Thanks to Nixon’s Watergate scandal, Americans no longer take a president’s word at face value. But the Cross analogy doesn’t really apply to Donald Trump, whose bizarre, narcissistic behavior actually preceded his acquisition of financial and political power. As Trump observed early in the 2016 campaign, “I could stand in the middle of Fifth Avenue and shoot somebody and I wouldn't lose voters.”
Silent victims
Next question: are you shocked that the victims of the hundreds of recent allegations of sexual abuse waited years before going public with their accusations? Again, Chinatown suggests an answer.
At the film’s conclusion, Cross has conned an entire city out of its water supply and gets his incestuous paws on the pale, nervous teenage girl who, as his daughter/granddaughter, represents his only biological link with the future. Gittes, the private eye, sees clearly what has happened. But when he babbles desperately to the police about who killed whom and why, his narrative sounds so outlandish that they look at him as if he’s crazy. And even if the police believed Gittes, they would ignore him, because arresting a man like Cross is inconceivable. Like the alleged victims of Harvey Weinstein et al, Gittes needs a “Me too” chorus to lend credibility to his theory.
So…
Having ingested the lessons of Chinatown, would you be shocked to learn that three years after that film’s release, its brilliant and perceptive director, Roman Polanski — himself a survivor of the Holocaust — pleaded guilty to drugging and sexually assaulting a 13-year-old girl? (Polanski fled California to France in 1978, hours before he was to be formally sentenced.)

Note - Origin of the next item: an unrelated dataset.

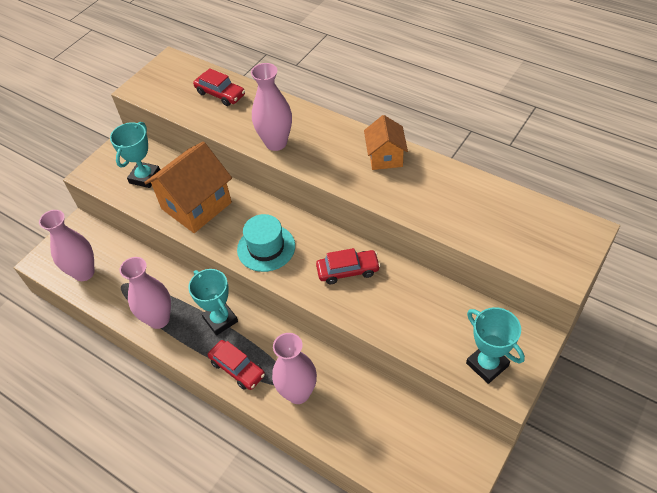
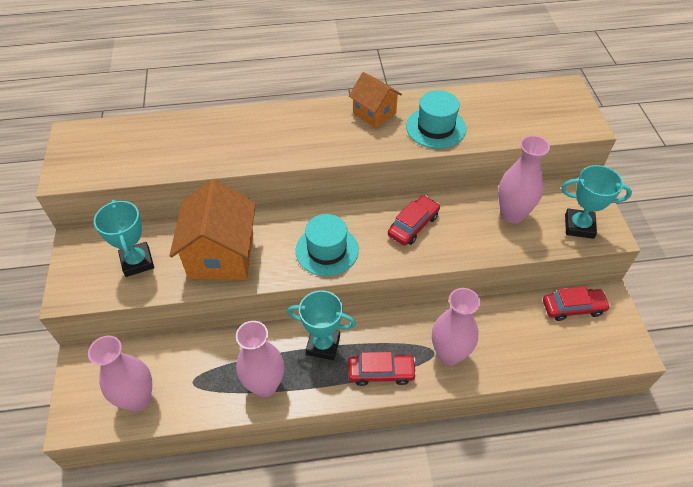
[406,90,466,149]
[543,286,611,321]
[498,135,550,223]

Noah Cross had it almost right when he declared, "At the right time and place, most people are capable of anything." I say “almost” because the above-mentioned outrages were all committed by men. So, to improve on Noah Cross: at the right time and place, most men are capable of anything. Would you be shocked to learn that America once had a president who boasted about grabbing women by their genitals?